Given these realities leaders in the field of healthcare and hospital management must now confront the fact that self reporting on preparedness is a failed method, no different than asking a 10 year old to grade their own final exam. With the curtain pulled back it is time for healthcare and hospitals to say:
“It is our corporate and personal responsibility to ensure the safety and preparedness of our entire staff, clinical and non-clinical as well as prepare to respond to the needs of the patients we serve every day and the patients we will serve when disaster strikes.”
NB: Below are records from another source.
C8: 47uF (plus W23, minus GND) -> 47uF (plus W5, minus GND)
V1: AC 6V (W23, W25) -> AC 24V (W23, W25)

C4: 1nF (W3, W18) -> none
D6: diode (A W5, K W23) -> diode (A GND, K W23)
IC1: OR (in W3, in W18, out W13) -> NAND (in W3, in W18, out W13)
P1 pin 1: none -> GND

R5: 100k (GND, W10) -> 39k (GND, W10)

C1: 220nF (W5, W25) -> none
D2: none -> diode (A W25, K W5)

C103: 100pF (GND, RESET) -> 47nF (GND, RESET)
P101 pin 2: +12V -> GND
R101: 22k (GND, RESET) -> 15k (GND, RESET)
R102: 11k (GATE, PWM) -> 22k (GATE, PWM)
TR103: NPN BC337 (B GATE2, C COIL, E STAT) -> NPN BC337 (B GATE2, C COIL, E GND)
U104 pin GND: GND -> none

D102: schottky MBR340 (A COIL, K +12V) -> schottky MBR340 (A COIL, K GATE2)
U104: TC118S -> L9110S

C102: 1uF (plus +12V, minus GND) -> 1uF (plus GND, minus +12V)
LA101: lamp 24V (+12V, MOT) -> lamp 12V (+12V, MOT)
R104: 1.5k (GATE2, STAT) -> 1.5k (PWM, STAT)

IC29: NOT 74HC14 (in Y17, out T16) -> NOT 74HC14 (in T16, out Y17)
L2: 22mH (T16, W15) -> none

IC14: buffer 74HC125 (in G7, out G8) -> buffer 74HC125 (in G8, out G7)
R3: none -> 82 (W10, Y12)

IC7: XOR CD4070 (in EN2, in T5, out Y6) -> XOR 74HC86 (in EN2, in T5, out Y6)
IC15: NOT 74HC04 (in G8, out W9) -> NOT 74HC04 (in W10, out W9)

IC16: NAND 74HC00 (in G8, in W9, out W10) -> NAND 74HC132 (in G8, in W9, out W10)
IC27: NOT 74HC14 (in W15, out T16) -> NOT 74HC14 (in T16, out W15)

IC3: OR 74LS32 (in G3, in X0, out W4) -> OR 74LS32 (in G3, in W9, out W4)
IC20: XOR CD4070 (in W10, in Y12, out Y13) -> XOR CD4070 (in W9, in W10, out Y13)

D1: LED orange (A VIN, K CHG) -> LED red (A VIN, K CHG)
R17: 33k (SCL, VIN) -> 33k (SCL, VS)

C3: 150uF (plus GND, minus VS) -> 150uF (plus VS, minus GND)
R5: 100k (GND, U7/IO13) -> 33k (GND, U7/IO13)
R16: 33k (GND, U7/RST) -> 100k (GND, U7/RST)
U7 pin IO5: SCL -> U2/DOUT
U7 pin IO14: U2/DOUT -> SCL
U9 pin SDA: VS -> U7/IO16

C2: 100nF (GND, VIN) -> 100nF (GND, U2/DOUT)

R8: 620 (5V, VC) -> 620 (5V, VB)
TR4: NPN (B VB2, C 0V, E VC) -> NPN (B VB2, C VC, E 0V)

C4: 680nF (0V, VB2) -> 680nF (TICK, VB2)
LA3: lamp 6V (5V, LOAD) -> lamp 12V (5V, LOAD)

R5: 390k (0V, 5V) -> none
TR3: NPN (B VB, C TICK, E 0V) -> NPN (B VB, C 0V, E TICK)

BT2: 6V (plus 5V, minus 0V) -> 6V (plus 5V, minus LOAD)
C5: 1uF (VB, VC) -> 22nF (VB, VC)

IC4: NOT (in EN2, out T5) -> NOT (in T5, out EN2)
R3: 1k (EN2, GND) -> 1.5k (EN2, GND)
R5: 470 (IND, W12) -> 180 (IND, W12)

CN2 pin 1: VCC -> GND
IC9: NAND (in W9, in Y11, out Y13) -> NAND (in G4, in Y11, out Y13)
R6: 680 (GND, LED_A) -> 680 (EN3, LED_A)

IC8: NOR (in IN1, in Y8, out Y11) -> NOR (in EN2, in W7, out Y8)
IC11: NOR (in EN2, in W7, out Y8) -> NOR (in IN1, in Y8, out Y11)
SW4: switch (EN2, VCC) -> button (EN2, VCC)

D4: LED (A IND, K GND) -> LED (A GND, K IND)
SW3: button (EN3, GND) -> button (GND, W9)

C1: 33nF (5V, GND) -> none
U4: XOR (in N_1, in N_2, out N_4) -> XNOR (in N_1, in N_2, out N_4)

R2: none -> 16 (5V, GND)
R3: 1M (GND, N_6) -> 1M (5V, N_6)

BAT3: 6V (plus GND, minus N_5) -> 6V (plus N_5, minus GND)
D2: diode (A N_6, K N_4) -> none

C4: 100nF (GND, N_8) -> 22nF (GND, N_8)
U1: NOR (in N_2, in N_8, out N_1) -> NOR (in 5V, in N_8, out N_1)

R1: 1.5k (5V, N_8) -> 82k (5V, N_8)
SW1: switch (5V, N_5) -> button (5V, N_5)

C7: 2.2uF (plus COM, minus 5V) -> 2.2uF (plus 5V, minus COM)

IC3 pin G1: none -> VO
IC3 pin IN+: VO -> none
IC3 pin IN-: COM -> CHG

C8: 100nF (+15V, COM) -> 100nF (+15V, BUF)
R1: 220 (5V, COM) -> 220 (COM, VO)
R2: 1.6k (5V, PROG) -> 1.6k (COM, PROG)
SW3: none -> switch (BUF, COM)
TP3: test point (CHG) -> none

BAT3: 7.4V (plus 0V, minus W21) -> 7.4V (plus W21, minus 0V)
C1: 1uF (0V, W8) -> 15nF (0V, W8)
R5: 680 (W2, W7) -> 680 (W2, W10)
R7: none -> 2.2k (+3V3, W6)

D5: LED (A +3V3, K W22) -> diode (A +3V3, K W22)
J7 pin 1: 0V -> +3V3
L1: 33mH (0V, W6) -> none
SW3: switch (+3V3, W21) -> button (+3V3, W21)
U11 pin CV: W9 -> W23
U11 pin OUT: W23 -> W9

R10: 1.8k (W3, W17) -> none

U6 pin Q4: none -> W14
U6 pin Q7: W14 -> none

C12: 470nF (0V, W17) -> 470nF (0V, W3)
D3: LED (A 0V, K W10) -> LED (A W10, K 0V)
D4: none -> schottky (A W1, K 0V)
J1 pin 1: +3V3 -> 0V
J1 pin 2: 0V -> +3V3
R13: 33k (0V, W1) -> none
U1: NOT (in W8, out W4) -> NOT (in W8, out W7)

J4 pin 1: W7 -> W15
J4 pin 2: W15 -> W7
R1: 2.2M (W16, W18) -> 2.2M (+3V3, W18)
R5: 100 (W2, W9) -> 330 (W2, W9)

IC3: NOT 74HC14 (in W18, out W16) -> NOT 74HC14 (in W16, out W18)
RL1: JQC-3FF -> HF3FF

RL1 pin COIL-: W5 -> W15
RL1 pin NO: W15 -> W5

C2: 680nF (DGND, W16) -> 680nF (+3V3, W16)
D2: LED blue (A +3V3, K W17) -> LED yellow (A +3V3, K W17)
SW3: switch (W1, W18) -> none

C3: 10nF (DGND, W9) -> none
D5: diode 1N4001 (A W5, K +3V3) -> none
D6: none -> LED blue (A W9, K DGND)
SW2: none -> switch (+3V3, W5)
The problem is that healthcare and hospital leaders have done everything in their power to quietly avoid the need to make this statement much less bring this statement into reality. In the two years since the Institutes of Medicine published their reports, hospitals have lobbied first to delay and forestall the deadlines for both Joint Commission preparedness guidelines and National Incident Management System (NIMS) compliance elements. The effect of this has been to make such things as facility beautification a higher financial priority than facility preparedness.
What is Needed?
While the Institutes of Medicine and many other organizations have made recommendations to improve hospital disaster preparedness, the sad fact is that the only way to force hospitals to properly and adequately prepare is to enforce the existing guidelines, mandate meaningful external certification of compliance and engage the public in demanding local hospitals “just do it.” There is an old adage in healthcare law:
“No change in healthcare has ever come without regulation, legislation or litigation.”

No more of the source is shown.